Nunca le resultaba fácil a una Reverenda Madre contemplar el sometimiento que habían sufrido bajo Leto II mientras éste fustigaba a su Imperio durante tres mil quinientos años a lo largo de su Senda de Oro.

Nos tambaleamos cuando revisamos esos tiempos.

Viendo su propio reflejo en el oscuro plaz de la ventana, Taraza se miró a sí misma. Su rostro era hosco, con el cansancio fácilmente visible en él.

¡Tengo todo el derecho a sentirme cansada y hosca!

Sabía que su adiestramiento la había encaminado deliberadamente por senderos negativos. Esas eran sus defensas y su fuerza. Permanecía distante en todas las relaciones humanas, incluso en las seducciones que había realizado para las Amantes Procreadoras. Taraza era el perpetuo abogado del diablo, y había llegado a convertirse en una fuerza dominante en la Hermandad, una consecuencia natural de su elevación a Madre Superiora. La oposición se desarrollaba fácilmente en un entorno así.

Como decían los sufíes:
La podredumbre en el núcleo siempre se esparce hacia afuera
.

Lo que no decían era que algunas podredumbres eran nobles y valiosas.
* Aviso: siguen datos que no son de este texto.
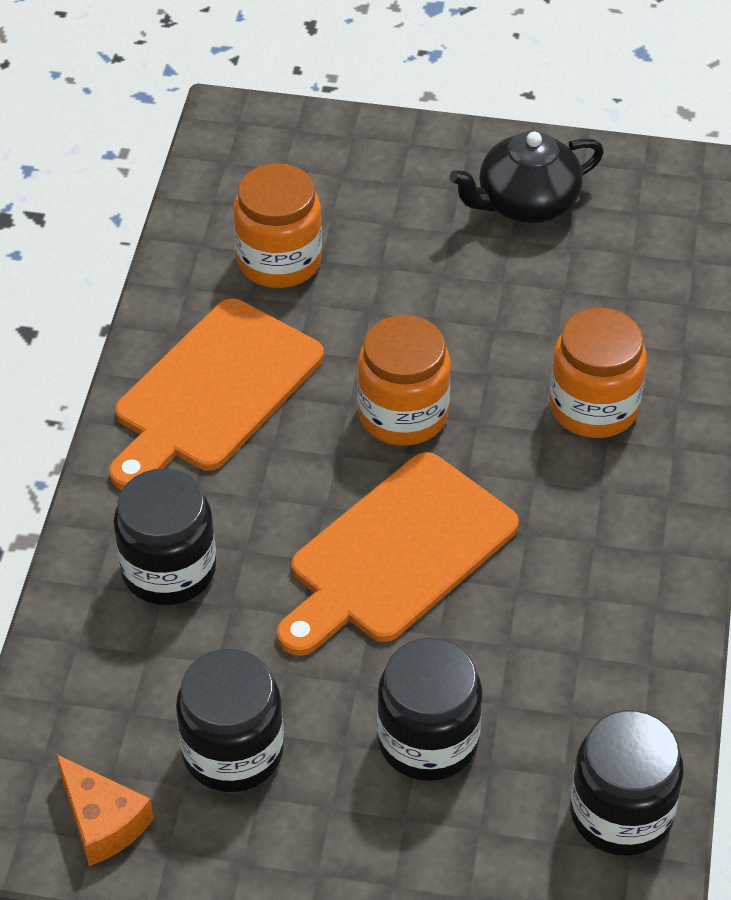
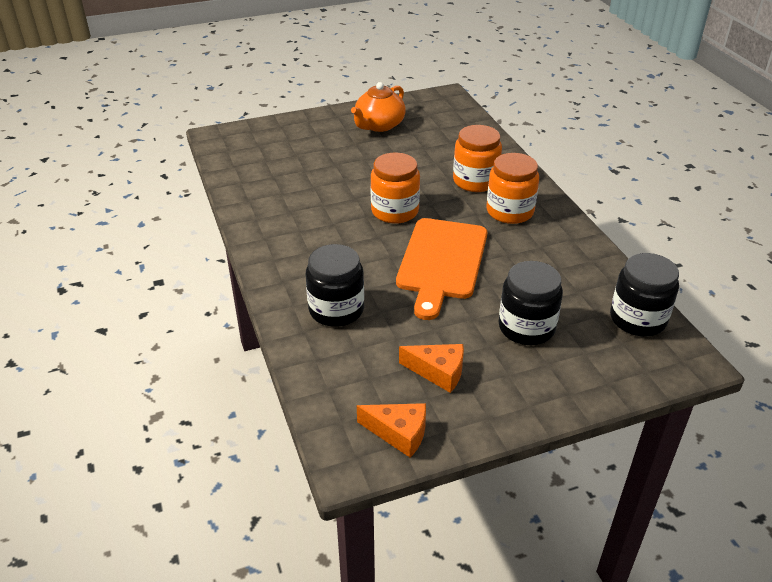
camera: 30 degrees left, 10 degrees down
(214, 392) = (296, 233): orange cutting board -> none
(232, 751) = (438, 372): black jar -> orange cheese
(279, 261) = (285, 176): orange jar -> orange jar (510, 211)
(525, 203) = (379, 125): black teapot -> orange teapot

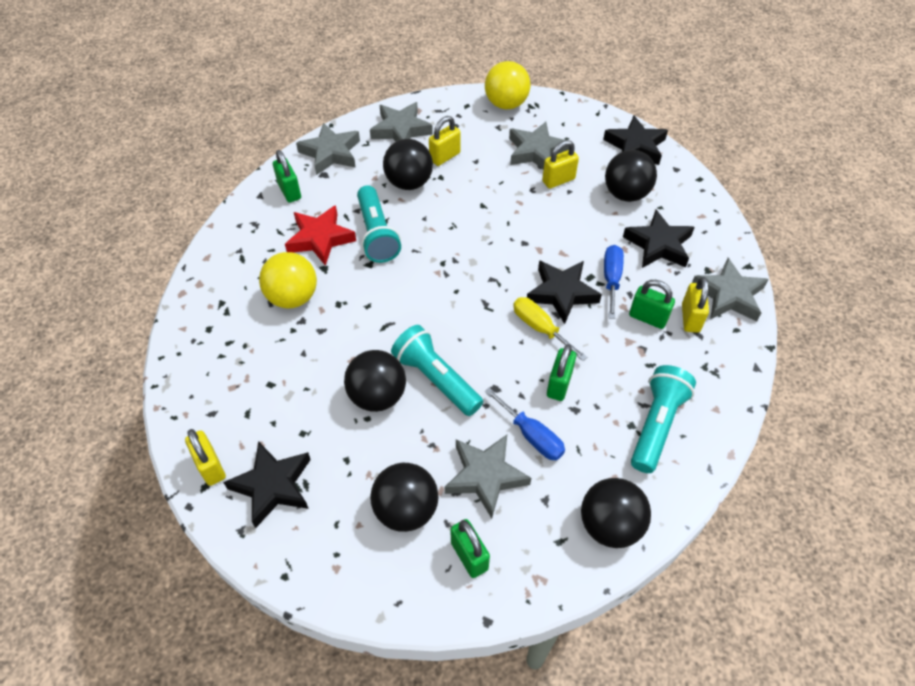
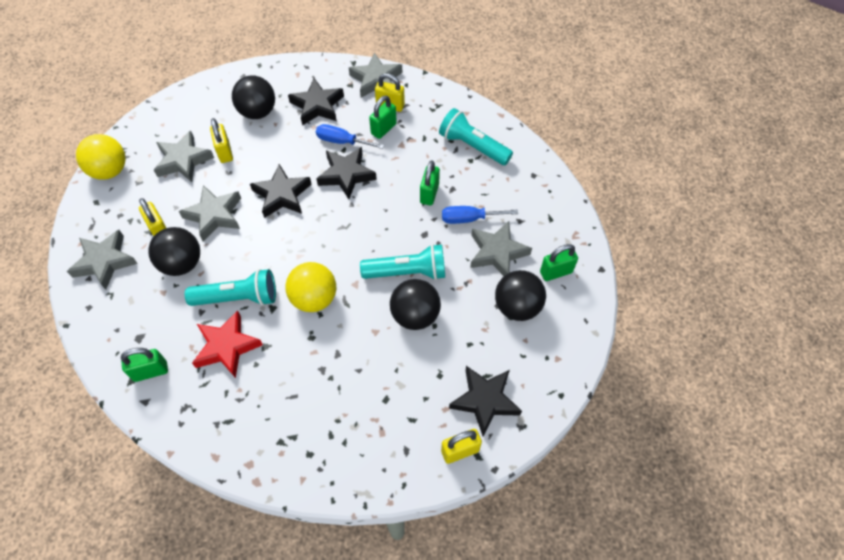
camera: 80 degrees left, 5 degrees up
(293, 297) = (293, 375): yellow ball -> yellow ball (314, 298)
(331, 153) = (110, 328): grey star -> grey star (214, 215)
(436, 379) = (407, 272): turquoise flashlight -> turquoise flashlight turned 150 degrees counterclockwise
(531, 435) = (469, 219): blue screwdriver -> blue screwdriver turned 150 degrees counterclockwise
(540, 328) = (376, 195): yellow screwdriver -> none
(559, 384) = (429, 194): green padlock -> green padlock turned 75 degrees clockwise
(610, 525) = (542, 189): black ball -> none
(635, 146) = (207, 93): black star -> black star (282, 195)

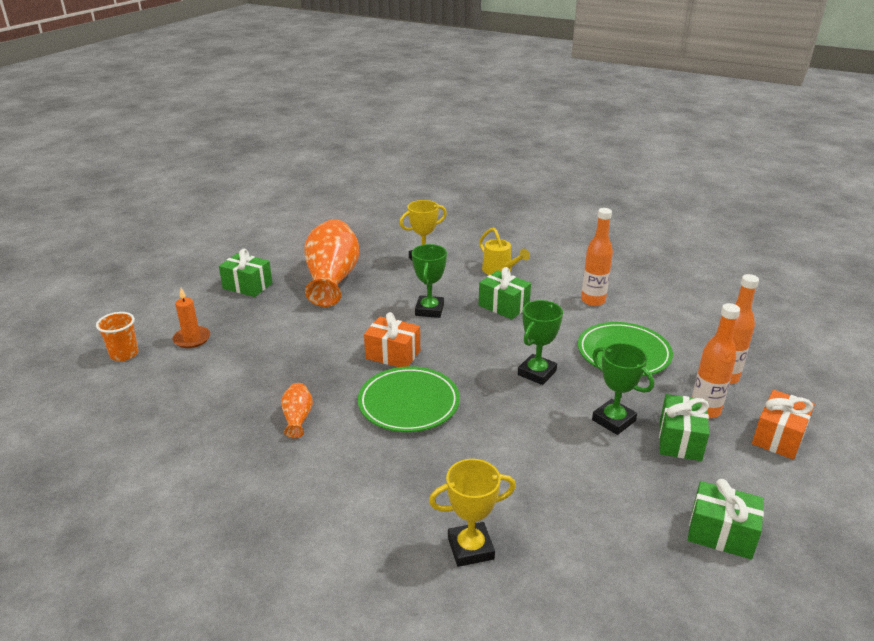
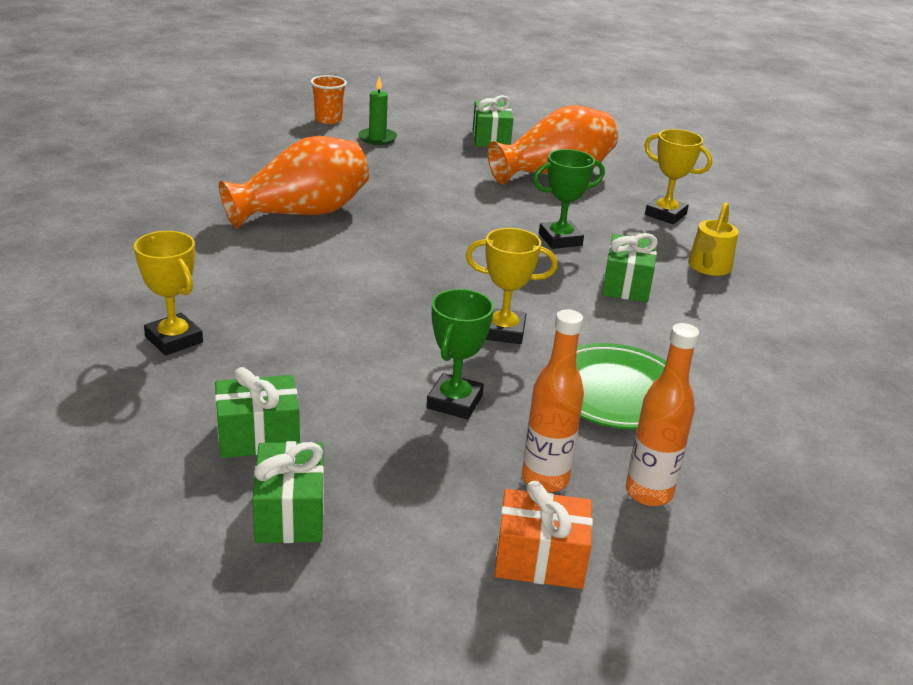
camera: 60 degrees right, 0 degrees up
(192, 339) = (377, 138): orange candle -> green candle
(297, 418) = (302, 213): orange vase -> orange vase, size x2.30
(393, 354) = (450, 236): orange gift -> none
(409, 403) = (373, 263): green plate -> none
(537, 373) = (503, 331): green trophy -> yellow trophy
(593, 300) = (723, 349): orange bottle -> none
(680, 440) = (456, 462): green gift -> green gift (258, 436)

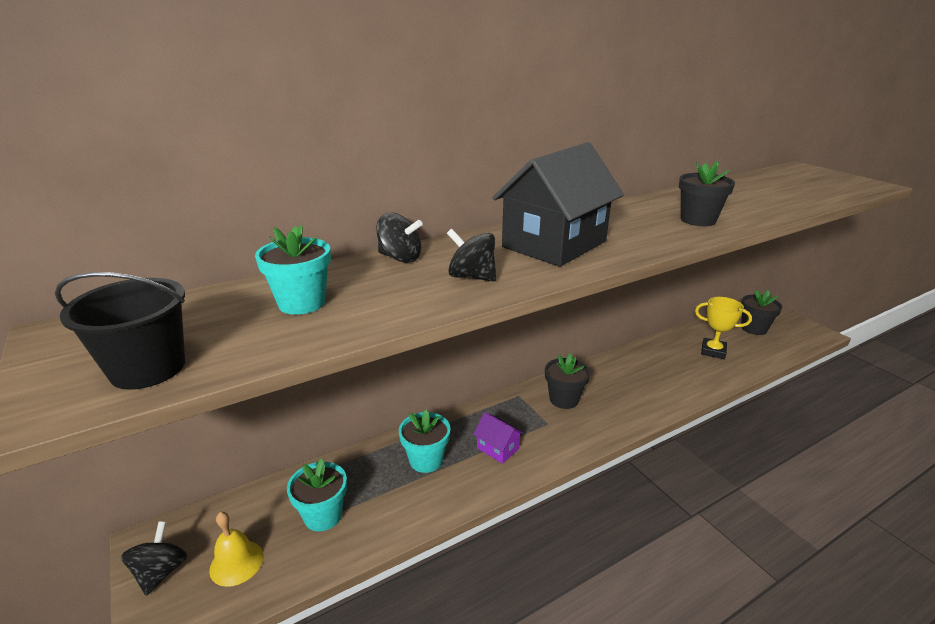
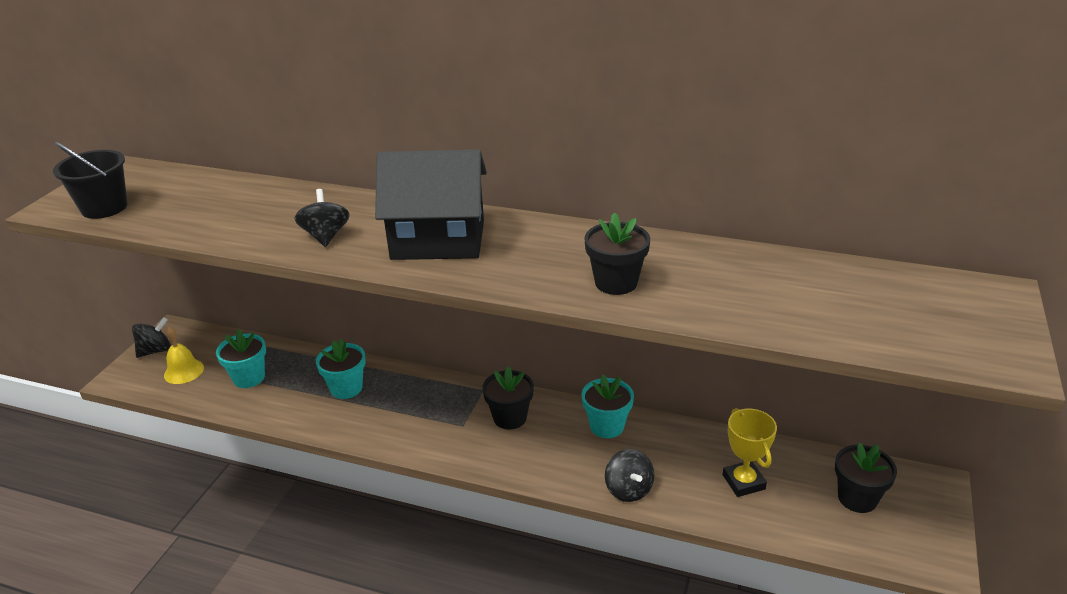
camera: 50 degrees right, 5 degrees up
(302, 303) = (218, 204): turquoise flower pot -> turquoise flower pot (607, 426)
(400, 258) = (327, 198): black spinning top -> black spinning top (628, 489)
(498, 448) = (398, 415): purple house -> none

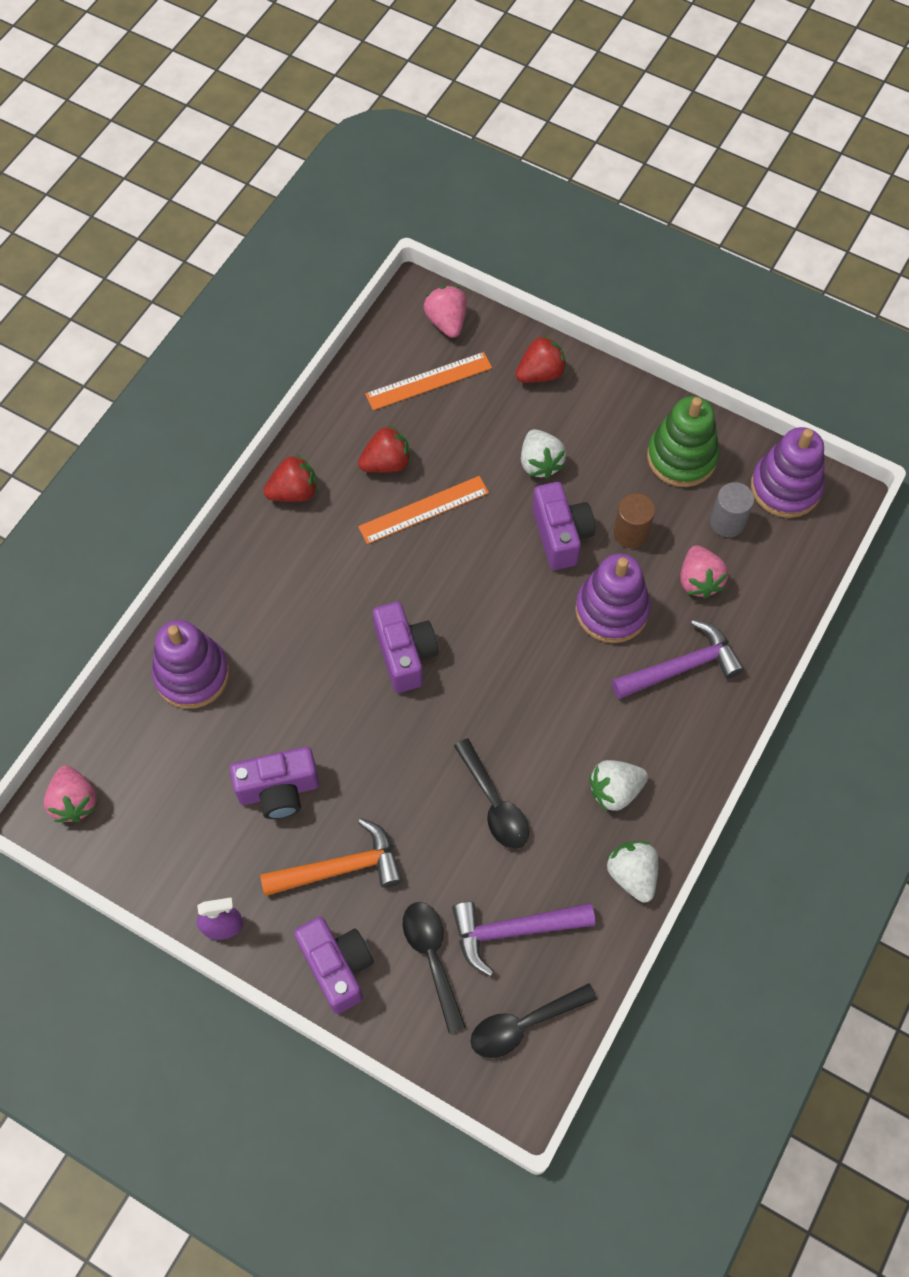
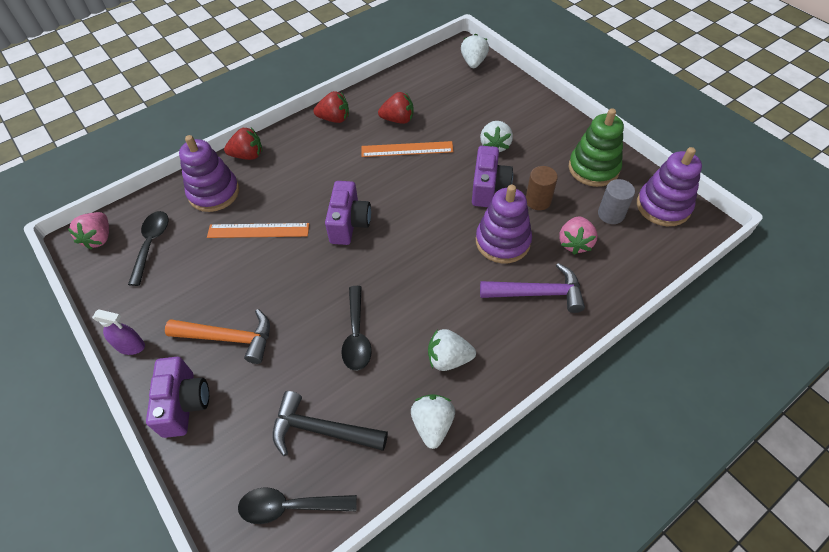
camera: 25 degrees right, 10 degrees down
(279, 790) = (221, 275): purple camera -> none
(428, 381) = (447, 87): orange ruler -> orange ruler (258, 230)
(432, 957) = (252, 425): black spoon -> black spoon (151, 244)
(447, 322) = (473, 62): pink strawberry -> white strawberry
(513, 930) = (322, 430): purple hammer -> black hammer
(540, 373) = (519, 101): red strawberry -> red strawberry (248, 155)

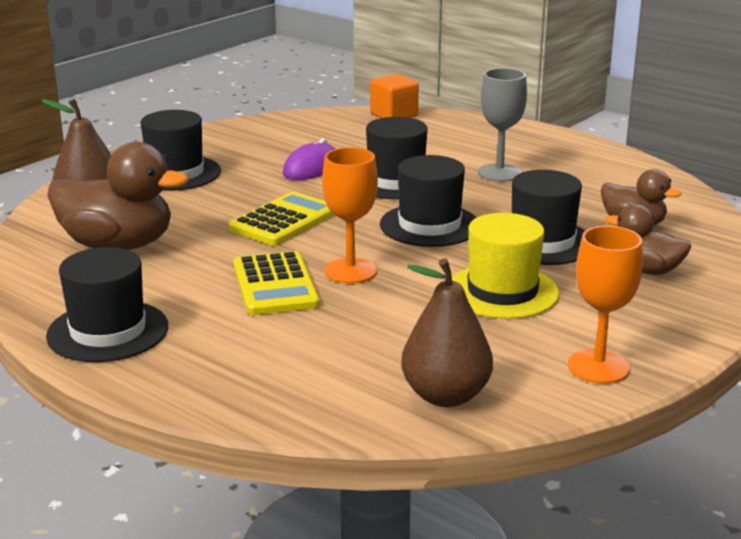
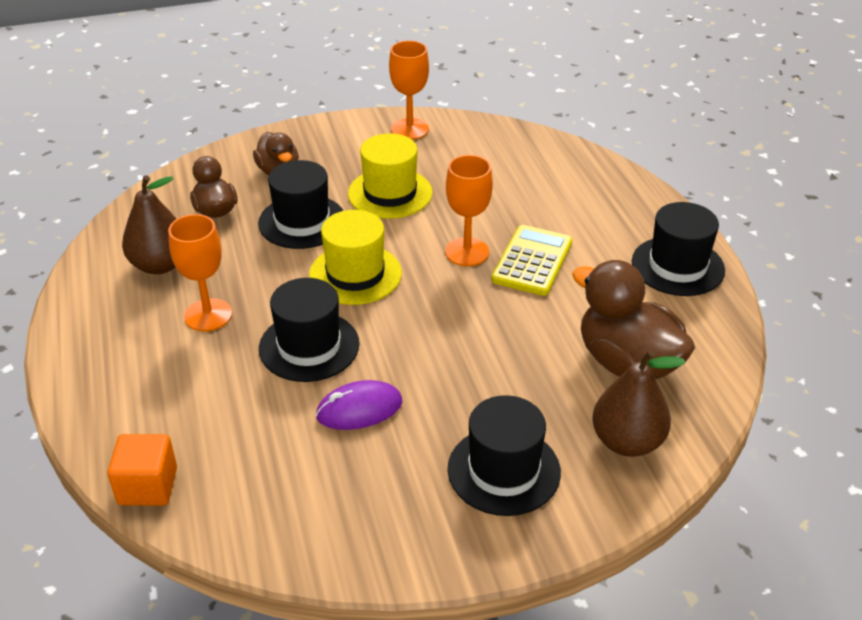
camera: 145 degrees left, 15 degrees up
(284, 221) = (462, 333): yellow calculator -> none
(429, 225) = (355, 274): black hat -> yellow hat
(445, 396) = (509, 145): brown pear -> brown pear (160, 265)
(499, 173) = (208, 315): grey goblet -> orange goblet

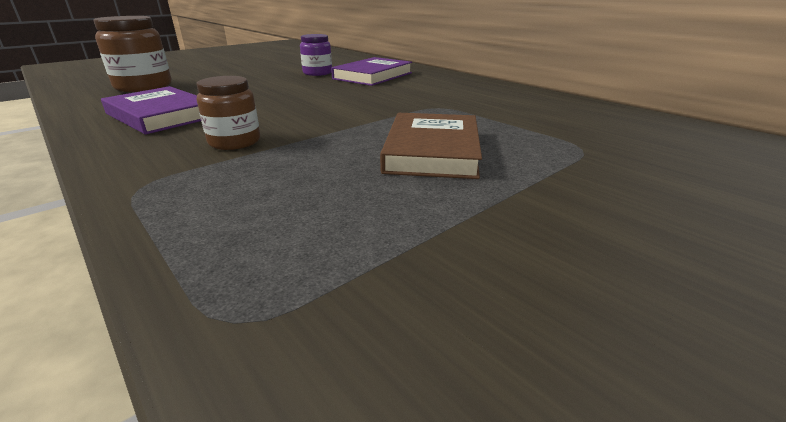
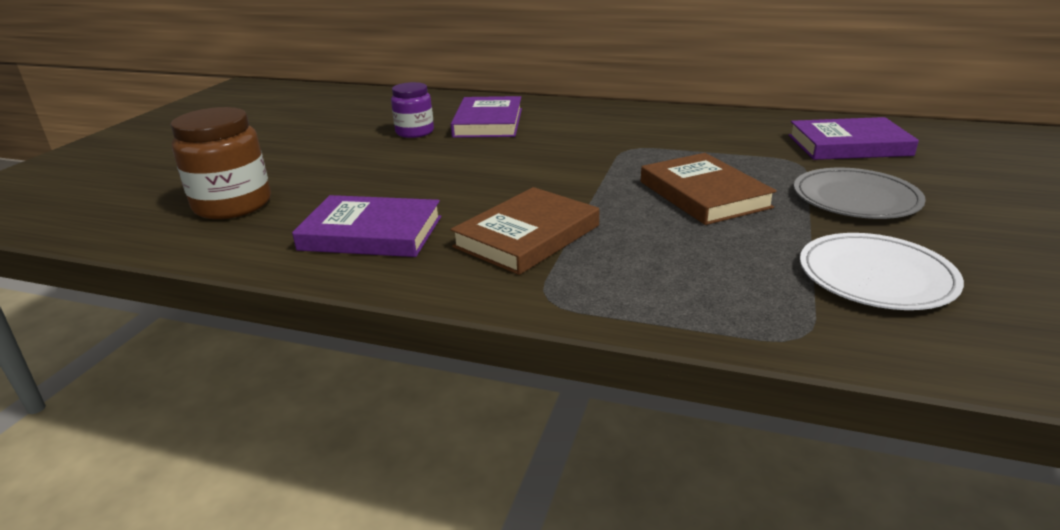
camera: 30 degrees left, 0 degrees up
(234, 142) = (527, 236): brown jar -> brown book
(466, 290) = (876, 276): none -> white plate
(596, 197) = (855, 198): none -> grey plate
(675, 148) = (848, 145): none -> purple book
Se tranquilizó ahora a sí misma con sus datos más seguros:

La Dispersión había llevado las lecciones del Tirano hacia afuera en las migraciones humanas, las había cambiado de formas desconocidas pero en última instancia sujetas a reconocimiento. Y, a su debido tiempo, se hallaría una forma de anular la invisibilidad de las no–naves. Taraza no creía que la gente de la Dispersión lo hubiera descubierto todavía… al menos no los que volvían al lugar que les había dado nacimiento.

No había en absoluto ningún camino seguro entre las conflictivas fuerzas, pero creía que la Hermandad se había armado tan bien como le había sido posible. El problema era parecido al de un navegante de la Cofradía haciendo discurrir su nave por entre los pliegues del espacio de una forma que evitara colisiones y trampas.

Trampas, esa era la clave. Y ahí estaba Odrade tendiendo las trampas de la Hermandad a los tleilaxu.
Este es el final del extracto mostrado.